Why Use Large Objects?

An application wishing to store larger amounts of data typically has two options for doing so:

  1. A new column on some table can be introduced; Postgres features a bytea type for this purpose. This is easy to implement but suffers from requiring to hold the complete data in memory when reading or writing, something which may not be viable beyond a few dozen megabytes. Efficient streaming or random-access operations are not practical.
  2. A separate cloud storage (e.g. AWS S3) could be used. This permits streaming but requires complicating the tech stack by depending on a new service. Bridging the two systems (e.g. ‘Delete all uploads for a given user ID’) requires Elixir support.

PostgreSQL features a ‘large objects’ facility which enables efficient streaming access to large (up to 4TB) files. This solves these problems:

  1. Unlike values in table columns, large objects can be streamed into/out of the database and permit random access operations.
  2. Unlike e.g. S3, no new technology is needed.

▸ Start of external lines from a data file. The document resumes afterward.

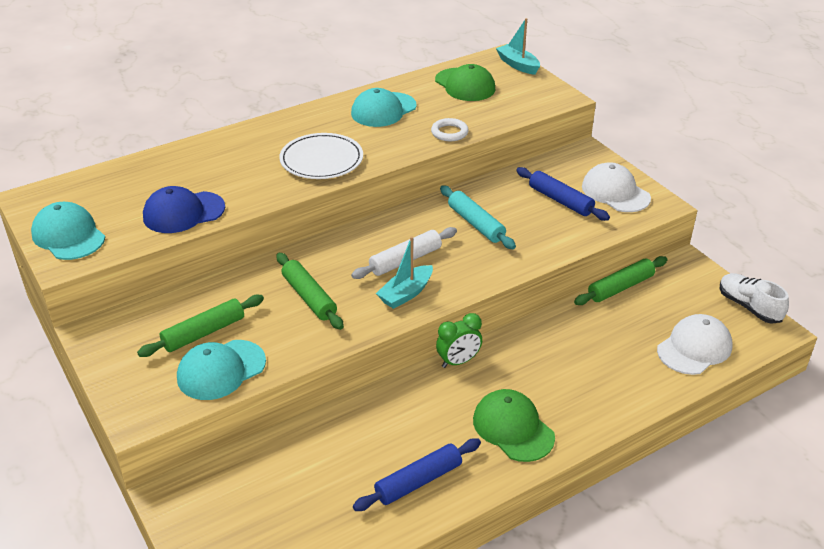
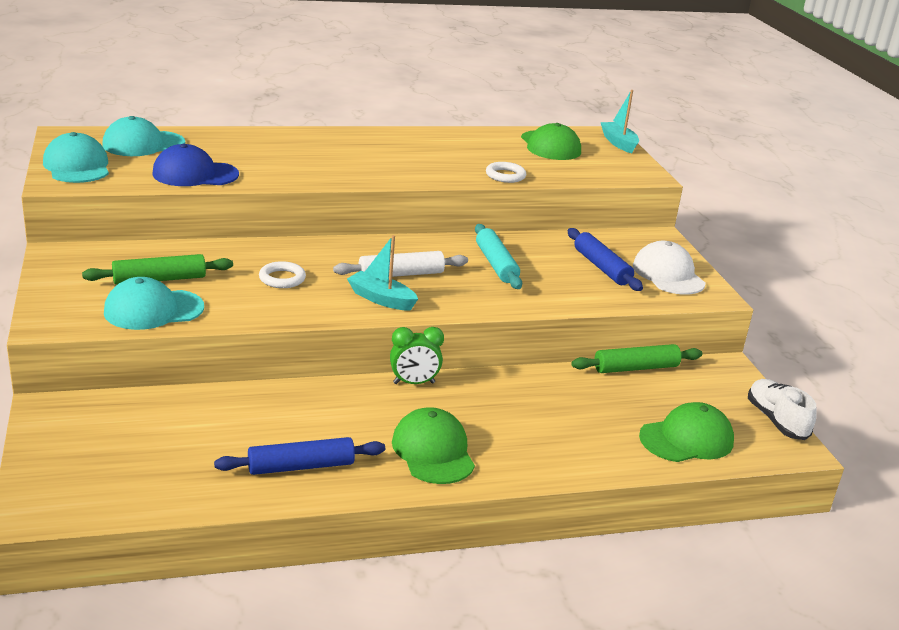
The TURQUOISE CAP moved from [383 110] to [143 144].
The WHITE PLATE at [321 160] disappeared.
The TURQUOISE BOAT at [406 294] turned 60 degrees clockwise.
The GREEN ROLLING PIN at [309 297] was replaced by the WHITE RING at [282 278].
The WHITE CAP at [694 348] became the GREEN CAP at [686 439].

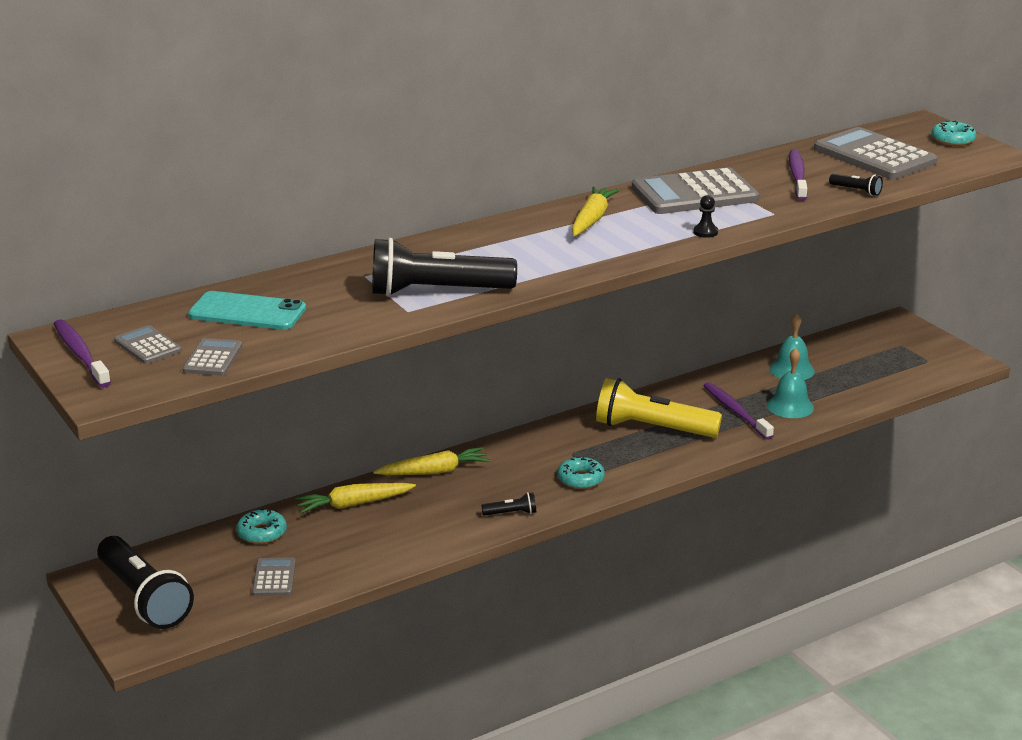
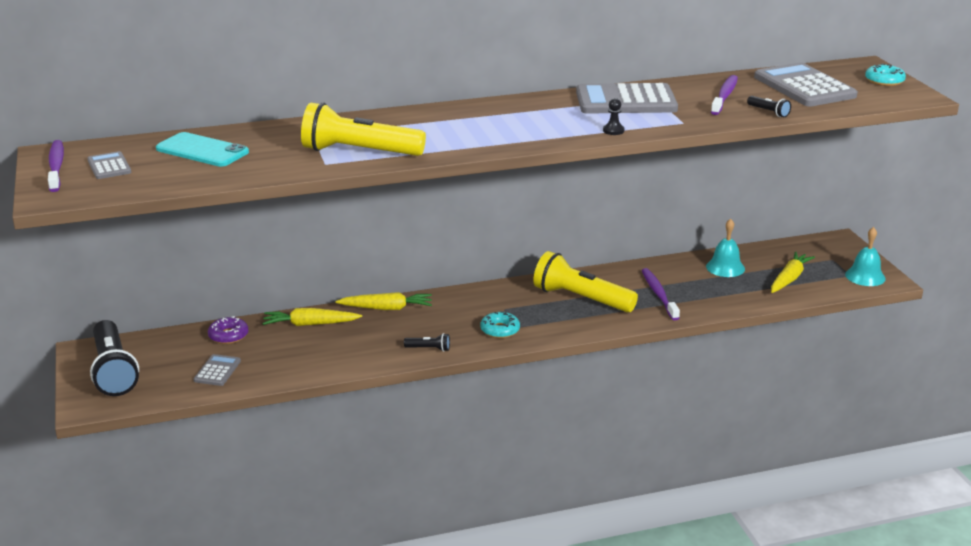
The YELLOW CARROT moved from [592 219] to [789 279].
The BLACK FLASHLIGHT at [437 291] became the YELLOW FLASHLIGHT at [359 152].
The GREY CALCULATOR at [213 358] disappeared.
The TURQUOISE BELL moved from [790 406] to [865 276].
The TURQUOISE DONUT at [262 533] became the PURPLE DONUT at [228 336].

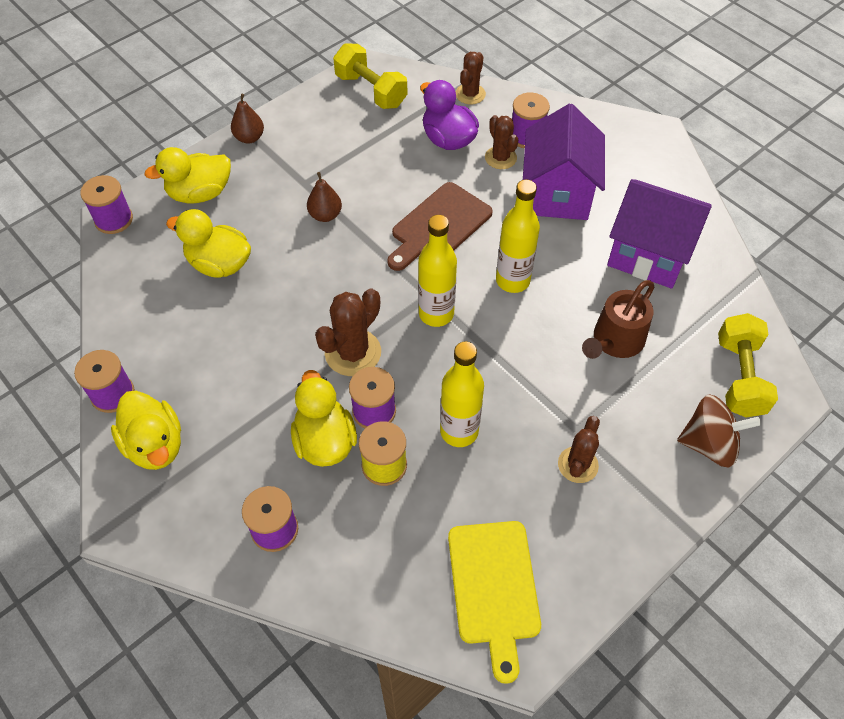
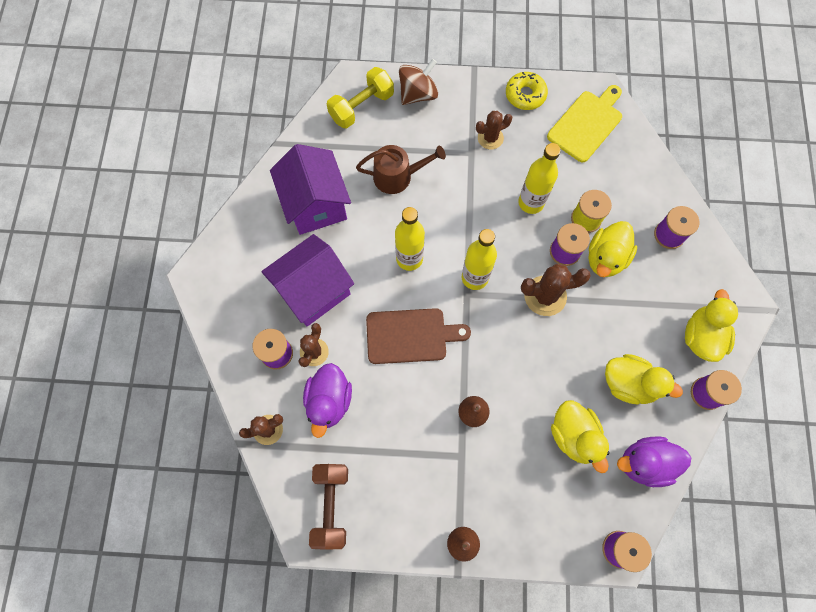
The YELLOW DUMBBELL at [371 91] became the BROWN DUMBBELL at [331 505].
The YELLOW DUCK moved from [200 193] to [629 384].
The BROWN SPINNING TOP at [709 444] turned 90 degrees clockwise.
The YELLOW DONUT at [525 95] appeared.
The PURPLE DUCK at [645 463] appeared.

Large objects live side-by-side with the tables referencing them, operations like ‘Delete all uploads for a given user ID’ are just one SELECT statement.

Installation

Install the package by adding pg_large_objects to your list of dependencies in mix.exs:

def deps do
  [
    {:pg_large_objects, "~> 0.1"}
  ]
end

Optional, but recommended: include PgLargeObjects.Repo in your Ecto.Repo module to define convenience API:

defmodule MyApp.Repo do
  use Ecto.Repo,
    otp_app: :my_app,
    adapter: Ecto.Adapters.Postgres

  use PgLargeObjects.Repo
end

Database Configuration

Large objects are referenced by object IDs, modelled using the oid type in PostgreSQL. Ecto.Migration has support for this type built-in, e.g.

defmodule MyApp.Repo.Migrations.CreateUploadsTable do
  use Ecto.Migration

  def change do
    create table(:uploads) do
      add :user_id, references(:users), null: false
      add :object_id, :oid, null: false

      timestamps()
    end
  end
end

In the Ecto schema, use plain :integer fields for object IDs:

defmodule MyApp.Upload do
  use Ecto.Schema

  schema "uploads" do
    belongs_to :user, MyApp.User
    field :object_id, :integer

    timestamps()
  end
end

Usage

Use the high-level APIs PgLargeObjects.import/3 and PgLargeObjects.export/3 (exposed as import_large_object/2 and export_large_object/2 on the applications' repository module) for importing data into or exporting data out of the database:

# Import binary into large object
{:ok, object_id} = Repo.import_large_object("My payload.")

# Stream data into large object
{:ok, object_id} =
  "/tmp/recording.mov"
  |> File.stream!()
  |> Repo.import_large_object()

# ...store object_id somewhere to maintain reference to data.
# Export binary from large object
{:ok, data} = Repo.export_large_object(object_id)

# Stream data of large object into Collectable
stream = File.stream!("/tmp/recording.mov")
:ok = Repo.export_large_object(object_id, into: stream)

Use the lower-level API in PgLargeObjects.LargeObject to interact with individual object files on a more granular level.

License

Copyright (c) 2025 Frerich Raabe.

Redistribution and use in source and binary forms, with or without modification, are permitted provided that the following conditions are met:

  1. Redistributions of source code must retain the above copyright notice, this list of conditions and the following disclaimer.

  2. Redistributions in binary form must reproduce the above copyright notice, this list of conditions and the following disclaimer in the documentation and/or other materials provided with the distribution.

THIS SOFTWARE IS PROVIDED BY THE COPYRIGHT HOLDERS AND CONTRIBUTORS "AS IS" AND ANY EXPRESS OR IMPLIED WARRANTIES, INCLUDING, BUT NOT LIMITED TO, THE IMPLIED WARRANTIES OF MERCHANTABILITY AND FITNESS FOR A PARTICULAR PURPOSE ARE DISCLAIMED. IN NO EVENT SHALL THE COPYRIGHT HOLDER OR CONTRIBUTORS BE LIABLE FOR ANY DIRECT, INDIRECT, INCIDENTAL, SPECIAL, EXEMPLARY, OR CONSEQUENTIAL DAMAGES (INCLUDING, BUT NOT LIMITED TO, PROCUREMENT OF SUBSTITUTE GOODS OR SERVICES; LOSS OF USE, DATA, OR PROFITS; OR BUSINESS INTERRUPTION) HOWEVER CAUSED AND ON ANY THEORY OF LIABILITY, WHETHER IN CONTRACT, STRICT LIABILITY, OR TORT (INCLUDING NEGLIGENCE OR OTHERWISE) ARISING IN ANY WAY OUT OF THE USE OF THIS SOFTWARE, EVEN IF ADVISED OF THE POSSIBILITY OF SUCH DAMAGE.